村上春樹 スプートニクの恋人 を読みました.主な登場人物は,3人.語り部であるぼく,22歳の小説家志望のすみれ,39歳で夫がいるミュウという女性です.
すみれは,とある結婚披露宴で,ミュウと意気投合し,ミュウの所で働くうちにミュウに恋をしてしまいます.ぼくは,小学校の先生で,すみれの大学の先輩にあたりますが,すみれのことが好きです.でも,すみれの心は,ミュウの方に向いています.
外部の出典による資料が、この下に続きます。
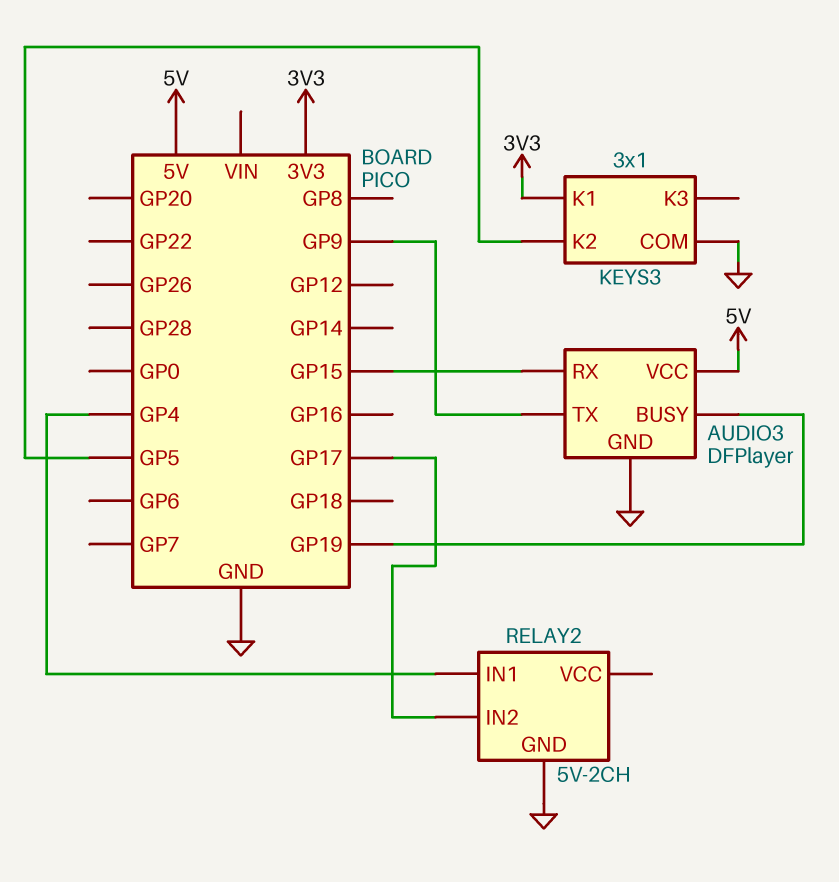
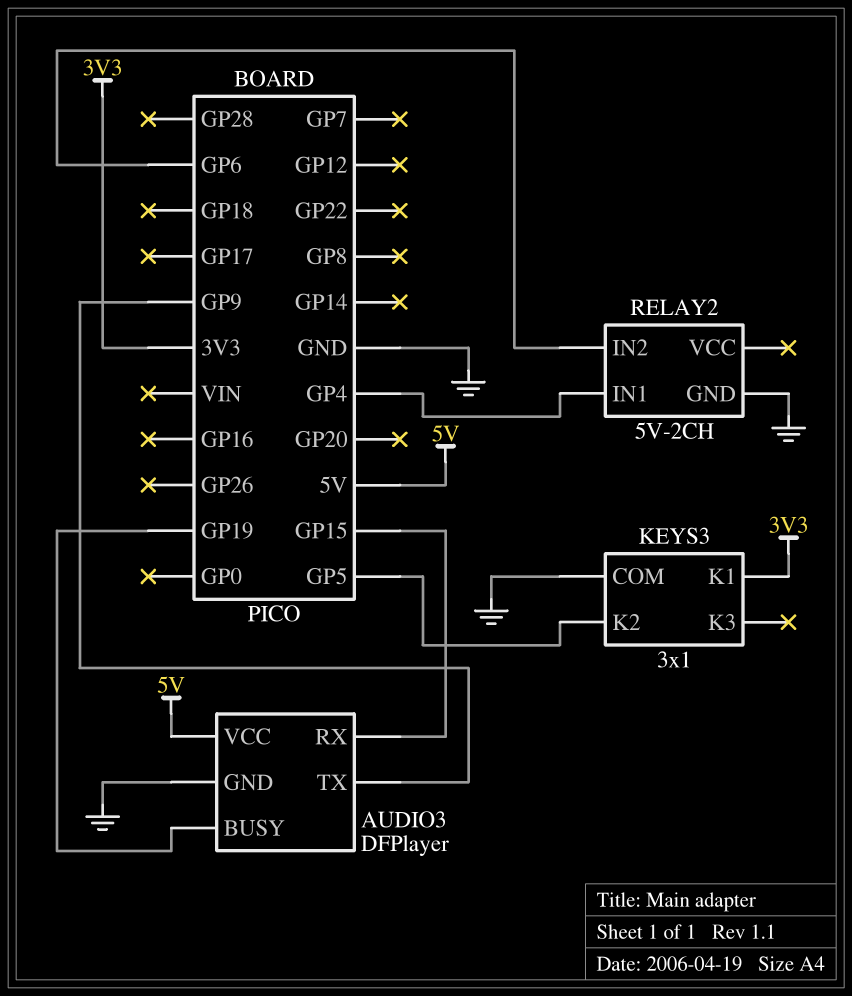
RELAY2 pin IN2: GP17 -> GP6

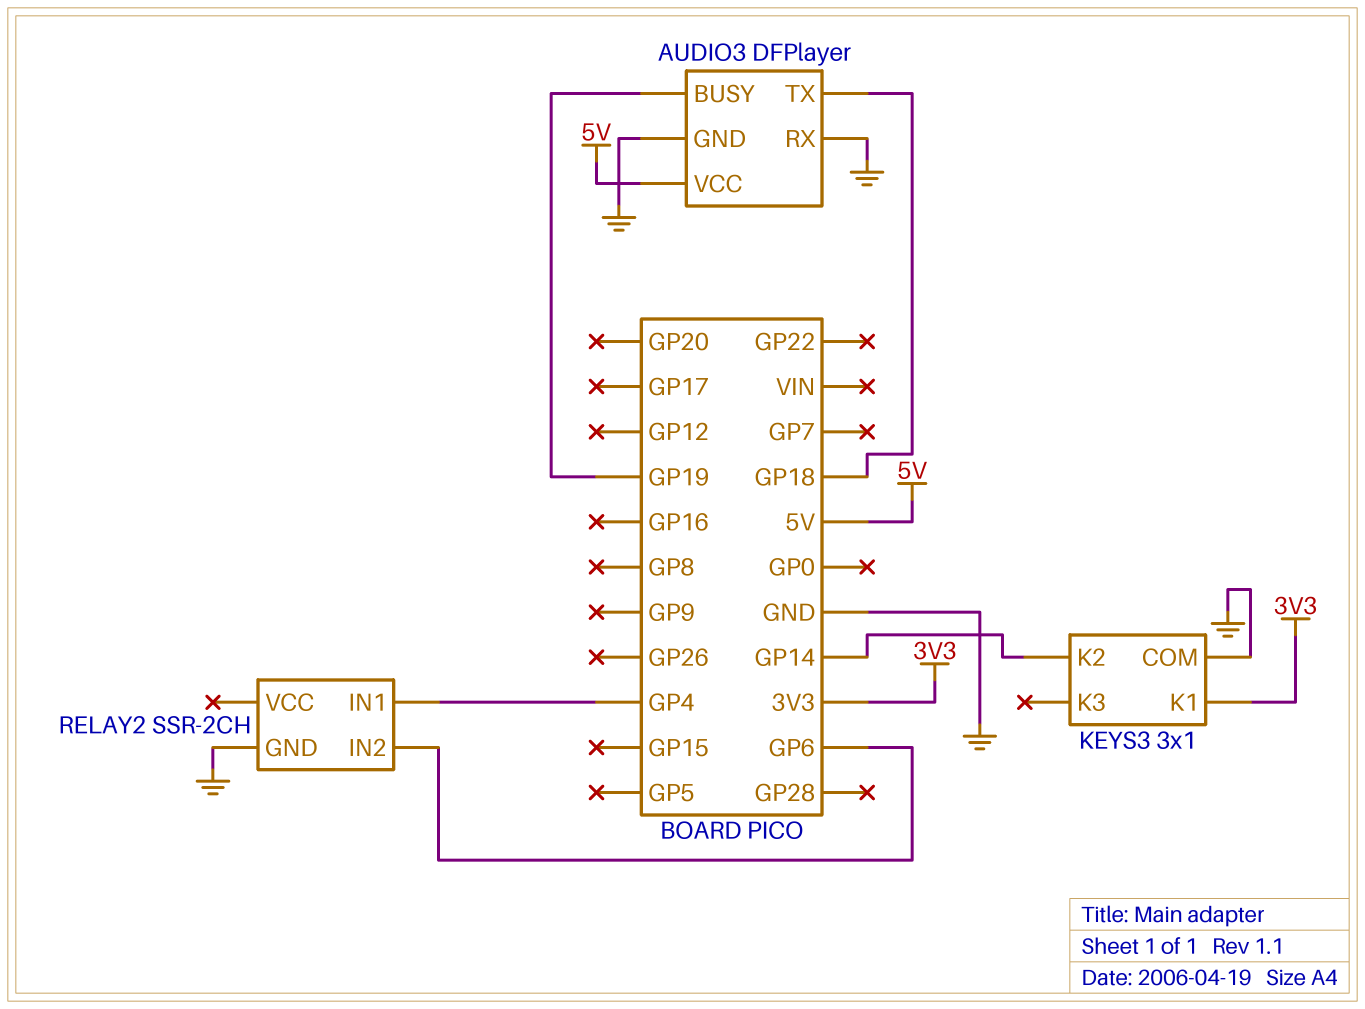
AUDIO3 pin RX: GP15 -> GND
AUDIO3 pin TX: GP9 -> GP18
KEYS3 pin K2: GP5 -> GP14
RELAY2: 5V-2CH -> SSR-2CH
あるとき,ミュウから突然電話が入ります「すみれが消えてしまった」.その電話を受けて,ぼくはギリシャに飛び立つのでした・・・
物語の前半部分は,比較的ゆっくりとしたテンポで進み,それぞれがどのような生い立ちでどんな性格なのかわかるように,丁寧人物描写されています.ぼくがギリシャに向かう後半部分は,物語に引き込まれ一気に最後まで読んでしまいました.
読後は,心に孤独感があふれてきてしまいました.村上春樹の物語は,うまく説明できませんが,どこか,心の奥にひっかかります.こういう理解しがたい心の引っかかりが,村上春樹の物語の力なのでしょうか?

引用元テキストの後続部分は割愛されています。